Hear Ye, Hear Ye:
Participant Notices for Retirement Plans
Adrienne I. Moore
Sue is hired in November 2019 as the Human Resources Director for a company. The honeymoon period is short, as Sue finds herself holding open enrollment meetings and struggling to meet the requirements to offer the company’s health plan to employees. After many sleepless nights, Sue enjoys a restful holiday and settles more into her role. Hoping to develop a better understanding for the company’s retirement plan, Sue attends the fantastic Pensions on Peachtree (POP) conference hosted by Ferenczy Benefits Law Center (FBLC) the following spring. While there, she hears references made to safe harbor notices, QDIA notices, Summary Annual Reports, and quarterly participant fee disclosures—all of which she suspects apply to her company’s plan. Unfortunately, Sue has no idea if any such notices have been provided. What can Sue do to get the plan back on track and to correct for any notices that were missed?
Notice requirements for retirement plans can be daunting. It may seem that, between the Department of Labor (DOL), Internal Revenue Service (IRS), and Pension Benefit Guaranty Corporation (PBGC), there is an unlimited array of notices that need to be provided. Luckily, many notices only need to be provided annually and many will not apply to a plan at all. Even better, if notices are missed, this can be corrected.
Types of Participant Notices
Participant notices depend on the type of plan (i.e., defined benefit or defined contribution), provisions of the plan (e.g., safe harbor contributions), and any events affecting the plan (e.g., termination). All notices have both content requirements and timing requirements. Generally, with regard to timing requirements, notices must be provided either on an ad hoc basis, quarterly, or annually. Within the ad hoc notices, there will typically be a timing requirement for how far in advance of the precipitating event the notice must go to participants. How can anyone keep this straight?
A Participant Notices Cheat Sheet
A good listing of the possible notices that must be provided can be found here. The chart lists some of the notices that are required for retirement plans, along with each notice’s timing requirement. The third column indicates where in the Internal Revenue Code (the “Code”), or corresponding Treasury Regulations and the Employee Retirement Income Security Act of 1974, as amended (“ERISA”), or corresponding Labor Regulations to find the content requirements. While this list is by no means comprehensive, these are the most commonly required notices. (The list is in alphabetical order.)

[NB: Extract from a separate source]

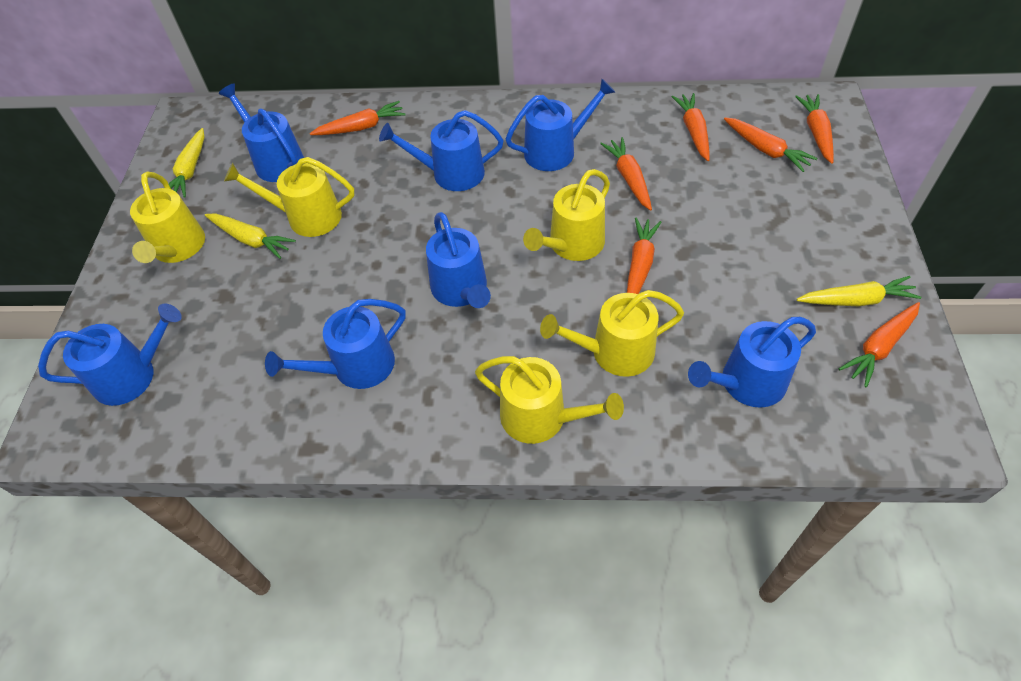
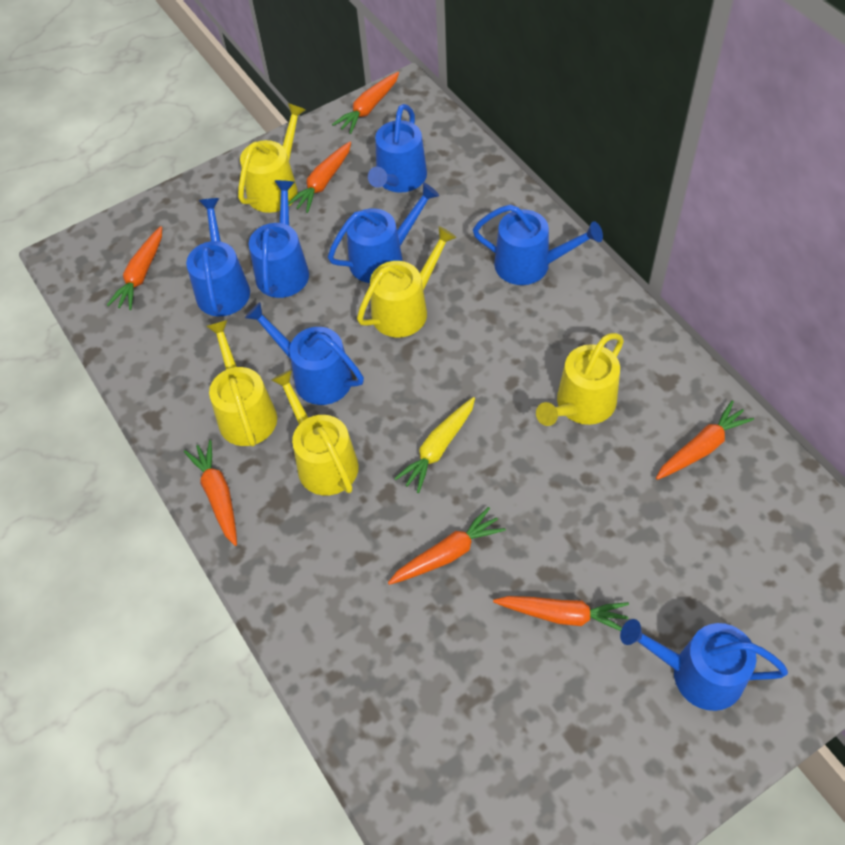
yellow carrot: 3 -> 1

How Do You Correct a Missed Notice?
Generally, the only way to fix a missed notice will be to provide it to participants as soon as possible. The effect of missing a notice will depend on the notice type. If the notice begins some type of waiting period, the clock restarts when the notice is actually given. For a standard plan termination covered by the PBGC, missing one of the required notices means starting the entire termination process over, including pushing back the termination date. If a blackout notice is missed, a new notice will typically have to be issued and the blackout period will have to be postponed.
Other notice failures come with a penalty. The DOL may assess a penalty of up to $110 per day for failing to provide the Summary Annual Report timely. This same penalty scheme applies to the Summary Plan Description and any Summary of Material Modification, as well.
401(k) Safe Harbor Notice. Failure to provide the notice for a 401(k) safe harbor plan is considered to be an operational failure (that is, a failure to follow the terms of the plan document). The IRS has been clear, however, that a failure to provide the safe harbor notice does not simply subject the plan to ADP and ACP testing for the year. However, the IRS has not been clear about what the corrective action should be. The correction will depend on the impact of the failure on participants. If failure to provide the notice results in employees not knowing they were eligible to defer or not knowing how to defer to the plan, the employees may be deemed to be improperly excluded from the plan, requiring resolution under the Employee Plans Compliance Resolution System (EPCRS) (Revenue Procedure 2019-19, Sec. 6.02(7)). If employees were still aware of how to defer, the failure may be an administrative error and can be corrected by revising procedures. Unfortunately, because the IRS has been equivocal about what to do in this situation, the only way to ensure the proper correction of this failure is to submit the plan to the IRS’s Voluntary Correction Program (VCP) under EPCRS.
Sue’s Next Steps
How can Sue get her plan back in compliance? After attending POP, Sue knows that the safe harbor notice, Summary Annual Report (SAR), and quarterly benefit statements are all relevant for her plan. Her plan provides only a 3% safe harbor nonelective contribution to participants, so she now knows that, because of the recent changes in the law with the SECURE Act, her plan does not require a safe harbor notice for 2020 and later years. Sue is able to determine that the 2018 plan year SAR was distributed by her predecessor in October 2019, and she will not need to distribute the 2019 SAR until September 2020 at the earliest. Finally, after talking with FBLC, Sue checks with her plan’s recordkeeper and learns that it provides quarterly benefit statements to all participants. Amazing! Sue has managed to avoid any notice failures.
Sue creates an annual checklist for herself and develops administrative procedures for the ad hoc notices she expects will arise under the plan. A few weeks later, Sue receives a call from her third-party administrator letting her know that they found discrepancies in the census data. Sue’s predecessor had incorrectly reported certain compensation and the result is that the plan failed ADP and ACP testing for a few prior years. It seems there will be no rest for Sue, but that is a Solution for another day.